Skip to main content

Achievement unlocked: 100 petabytes of data

Experiments at the Large Hadron Collider reached a milestone in data collection just before the accelerator’s last collisions for the next two years.

Photo of 100 petabytes
Photo by CERN

A collective library of every written word, in every language, would contain about 50 petabytes of data. Today, just before the Large Hadron Collider smashed its last proton beams in advance of a two-year shutdown, scientists there announced their experiments had recorded double that amount.

The accelerator, located on the border of Switzerland and France, sends two beams of protons in opposite directions around a 17-mile ring, bringing them into collision at four points.
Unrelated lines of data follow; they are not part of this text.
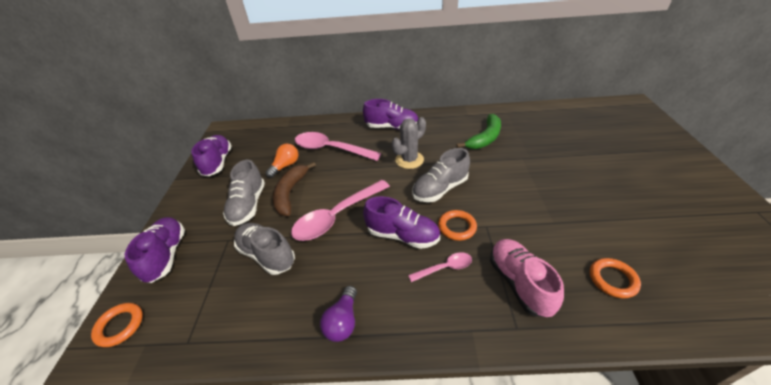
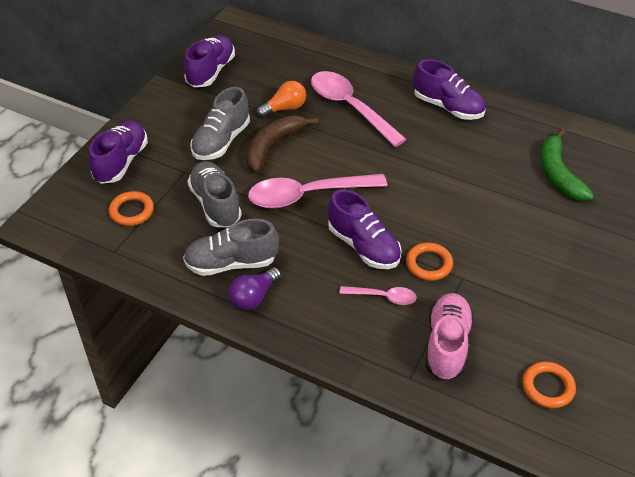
camera: 25 degrees right, 5 degrees up
(120, 326) = (63, 211): orange ring -> orange ring (132, 211)
(409, 160) = (436, 163): grey cactus -> none
(440, 189) = (444, 214): grey shoe -> grey shoe (231, 263)
(485, 138) = (558, 174): green banana -> green banana turned 105 degrees clockwise

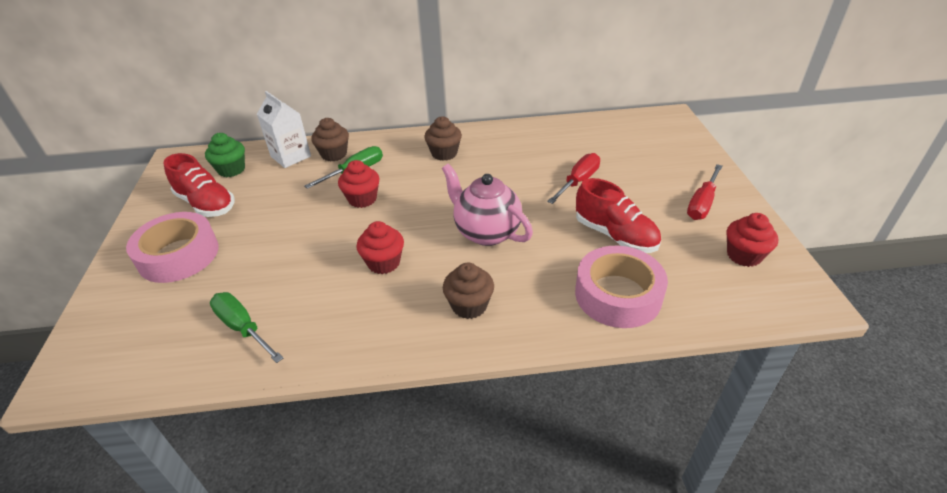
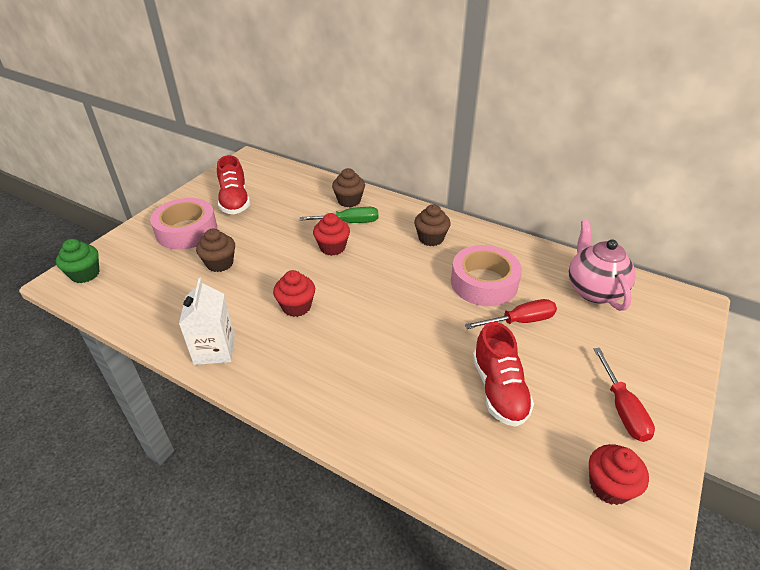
camera: 35 degrees right, 0 degrees up
(231, 170) = (273, 182): green cupcake -> green cupcake (85, 274)
(242, 327) = (172, 303): green screwdriver -> none
(290, 156) = (319, 189): white carton -> white carton (214, 349)
(469, 305) = (319, 377): brown cupcake -> brown cupcake (220, 263)
(486, 232) = (393, 324): pink teapot -> pink teapot (593, 290)
(618, 295) = (442, 443): pink tape -> pink tape (484, 283)
(702, 204) = (622, 409): red screwdriver -> red screwdriver turned 75 degrees counterclockwise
Six detectors—two multipurpose and four optimized to monitor specific phenomena—collect data from what happens in these collisions.

When parts of the proton beams collide, their energy shifts momentarily into mass, forming short-lived particles that pass through or decay within the detectors, leaving signatures of their presence. Scientists design computer programs tailored to pick the most interesting collisions from among the noise. Out of the 600 million collisions produced by the LHC every second, only a few prove interesting enough to keep.

A copy of the data from those interesting collisions is recorded and kept at CERN. Another copy of the data is split between participating laboratories and universities, who provide the computing power necessary for scientists and students to analyze pieces of the data.

“Every experiment has at least two copies of the data they decide to keep,” says Alberto Pace, the leader of CERN’s data management group. The first copy is recorded to tape at CERN; a second is recorded at remote sites outside the laboratory.

Since the LHC’s first collisions in November 2009, the rate of data that it has produced and that its experiments have recorded has accelerated exponentially. Initially, each experiment was able to send about one gigabyte of data per second to be recorded. That’s about 1000 mp3s every single second. Now, they can send about six gigabytes per second. And they have plans to go even further.

“We’ll improve the system during the long shutdown,” Pace says. “We want to make sure that, if the experiments need a higher data transfer rate, it’ll be possible.”

The beam will continue to run with no collisions until Feb. 16, when the LHC will power off for a two-year shutdown for repairs to prepare it to reach higher energies. During that time, the LHC will go through renovations and maintenance work that will gradually cover the entire circumference of the machine.

But those 100 petabytes of LHC data will give scientists not working on the shutdown plenty to do while they wait for more data. “It’s no problem filling two years,” says Steven Goldfarb, a physicist on the ATLAS experiment. “By the time it’s over, we’ll be wishing we had one more month.”

Note: This article has been corrected to state that LHC experiments store back-up copies of their data at remote locations, not on the CERN site.